Friday, February 16, 2001

Soccer dad reluctantly put best foot forward




By John Johnston
The Cincinnati Enquirer


Everyone has a story worth telling. At least, that's the theory. To test it, Tempo is throwing darts at the phone book. When a dart hits a name, a reporter dials the phone number and asks if someone in the home will be interviewed. Stories appear on Fridays.


        Mike Adams wears the resigned smile of a man who knows he's outnumbered.

        The four people he loves the most have devoted countless hours to the pursuit of a sport that he has never quite fully embraced.

        Soccer.

        His wife, Lori, has played since she was 5. Daughters Kelsey, who is 11, and Hannah, 10, compete on separate “select” teams. Son Zach, 7, plays recreational ball.

        Soccer has become almost an all-season sport for this Fairfield family. They play outdoors in fall and spring, indoors in winter. Lori also coaches, and for a time was responsible for all three of her kids' teams.

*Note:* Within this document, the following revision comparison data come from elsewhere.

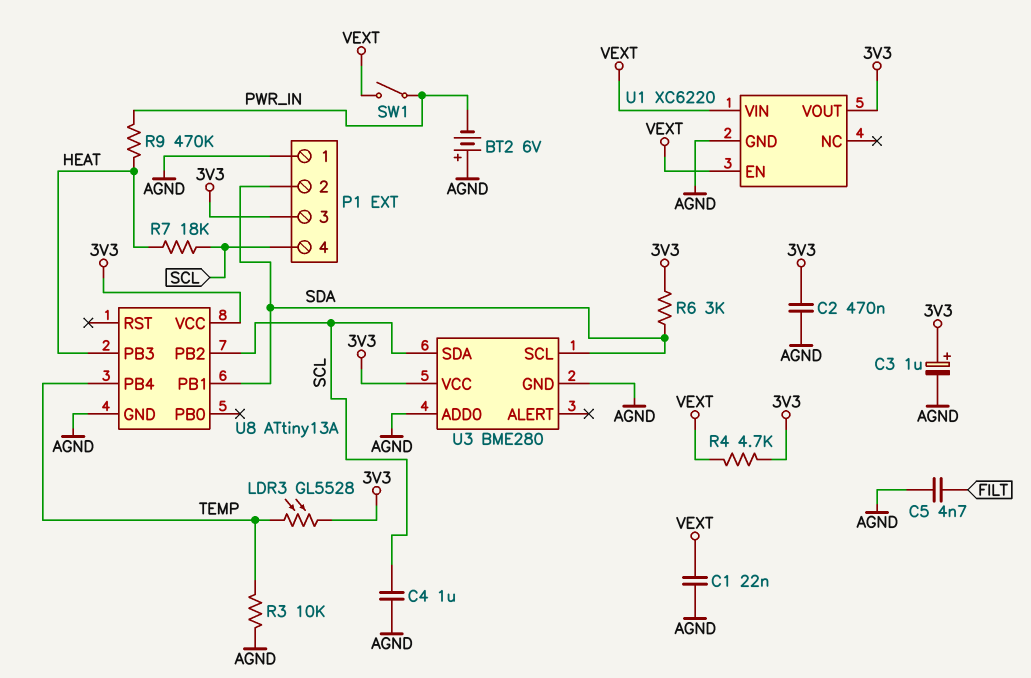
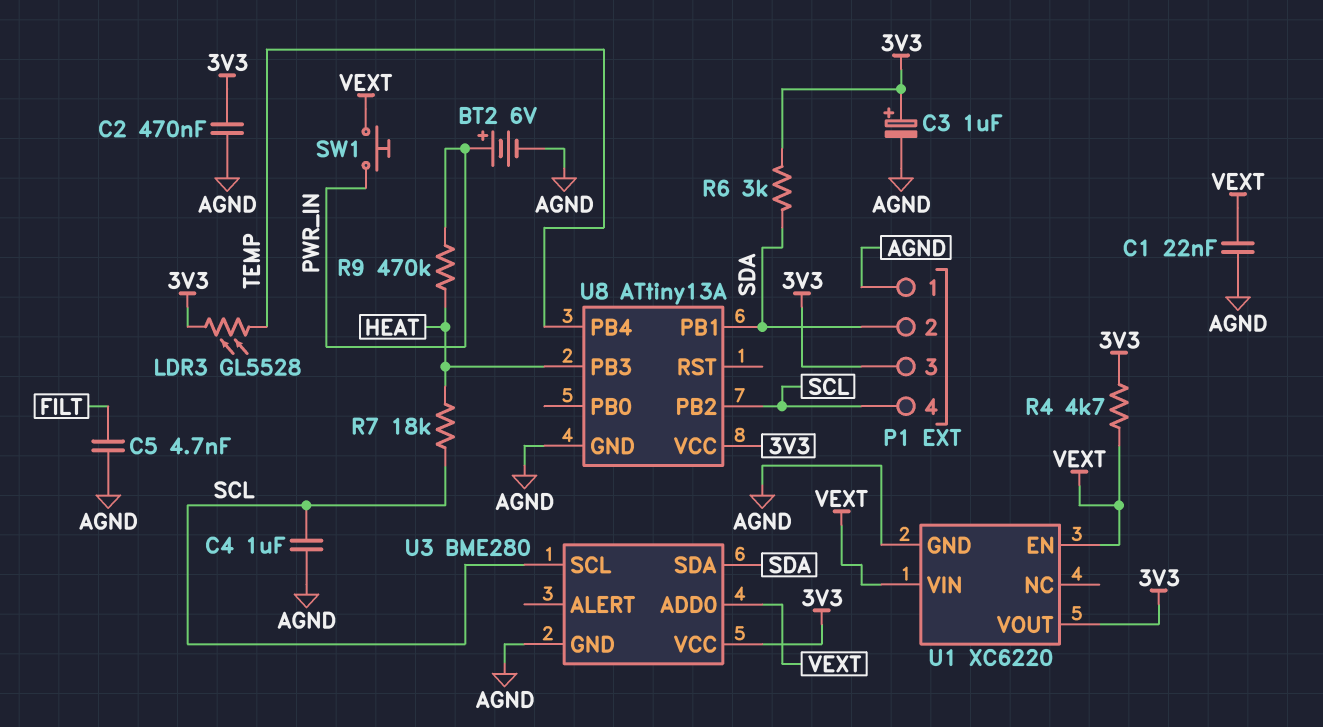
BT2: 6V (plus AGND, minus PWR_IN) -> 6V (plus PWR_IN, minus AGND)
R3: 10k (AGND, TEMP) -> none
SW1: switch (PWR_IN, VEXT) -> button (PWR_IN, VEXT)
U3 pin ADD0: AGND -> VEXT
U3 pin SCL: SDA -> SCL
U3 pin SDA: SCL -> SDA

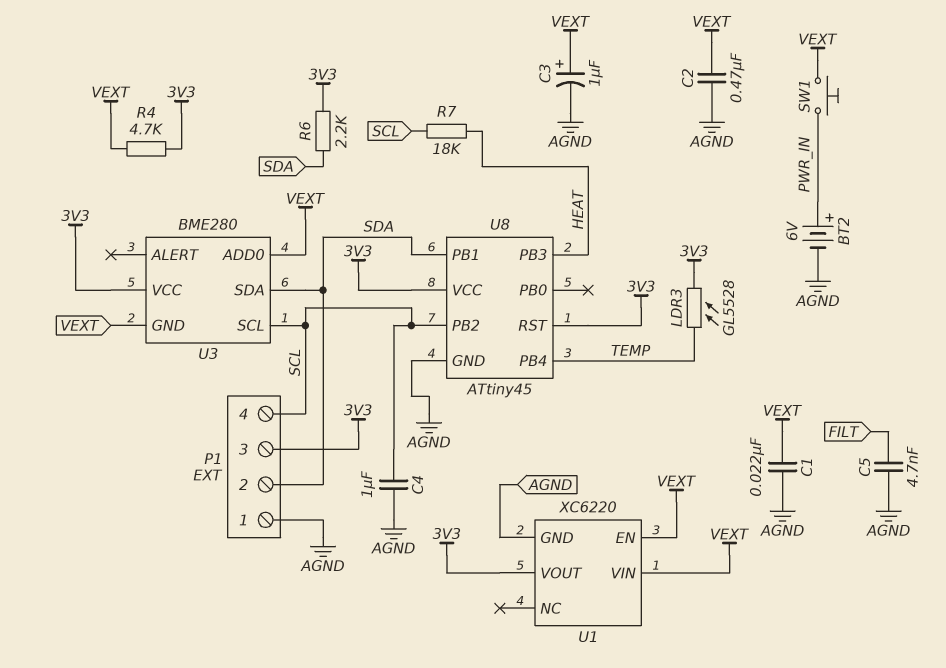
C2: 470nF (3V3, AGND) -> 470nF (AGND, VEXT)
C3: 1uF (plus 3V3, minus AGND) -> 1uF (plus VEXT, minus AGND)
R6: 3k (3V3, SDA) -> 2.2k (3V3, SDA)
R9: 470k (HEAT, PWR_IN) -> none
U3 pin GND: AGND -> VEXT
U8: ATtiny13A -> ATtiny45
U8 pin RST: none -> 3V3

        What this means is that for much of the year, the family's schedule includes soccer games on Saturdays, soccer games on Sundays, occasional out-of-town soccer tournaments, and of course, soccer practice on weeknights.

[photo] At Soccer World in Forest Park are Mike Adams, wife Lori (right), son Zach and daughters Kelsey and Hannah
(Ernest Coleman photo)
| ZOOM |
        Mike's role: “I'm the taxi service.” He also stands on the sidelines, watching quietly.

        “I thought maybe if he played,” Lori says, “he'd start liking it a little better.”

        So good sport that he is, Mike gave it a try. The 42-year-old telecommunications technician for Cincinnati Financial Corp. made his debut on a co-ed team at Soccer World in Forest Park one day last winter.

        “We were short players to begin with,” he says. Which meant, no substitutes. “I look up at that clock, thinking, "Wow, 20 minutes (to go). I turn around and look, and it's only at 18. I'm thinking, "This is never gonna end.' ”

        He was also thinking an oxygen tank might come in handy.

        “Then they put me at goalie, figuring, OK, we'll give him a rest.” That's when he took a ball to the head, which sent his glasses flying across the field.

        Mike doesn't play soccer anymore.

        Lori, 35, a stay-at-home mom who sidelines as a baby sitter, loves the game. But she recently suffered her second serious knee injury while playing indoors — the first was six years ago — and the upcoming surgery could end her playing career. Still, her enthusiasm for the sport hasn't waned.

        She learned from her mother, Jewell DeBord, a high school coach for nearly 10 years. Not surprisingly, Lori's brother and sister also coach soccer.

        And now that Jewell and Jack DeBord have six grandchildren playing the game, they use a spreadsheet to figure out who's playing where and which matches they can attend.

        “That family is ate up with soccer,” Mike says, grinning.

        “He acts like he doesn't like it,” Lori says, “but once he's there watching the games, he enjoys it.”

        Usually.

        Says Mike: “Lori and I get into a little dispute about this quite a bit. The priority she puts on soccer is a little bit different than what I think it should be.” If soccer conflicts with a family gathering, he'd ditch soccer.

        For Lori, it's not that easy. She feels a responsibility to soccer parents who want their children to be the best.

        As for her own kids, she encouraged them to play other sports. Soccer, as it turned out, is their favorite.

        And then there's Mike.

        “I'm still working on him,” Lori says. She bought him a shirt, sort of as a joke. It says: “All day I dream about soccer.”

        “I didn't think he'd wear it in public,” Lori says, “but he has a couple of times.”

        The rest of the family sees this as a hopeful sign.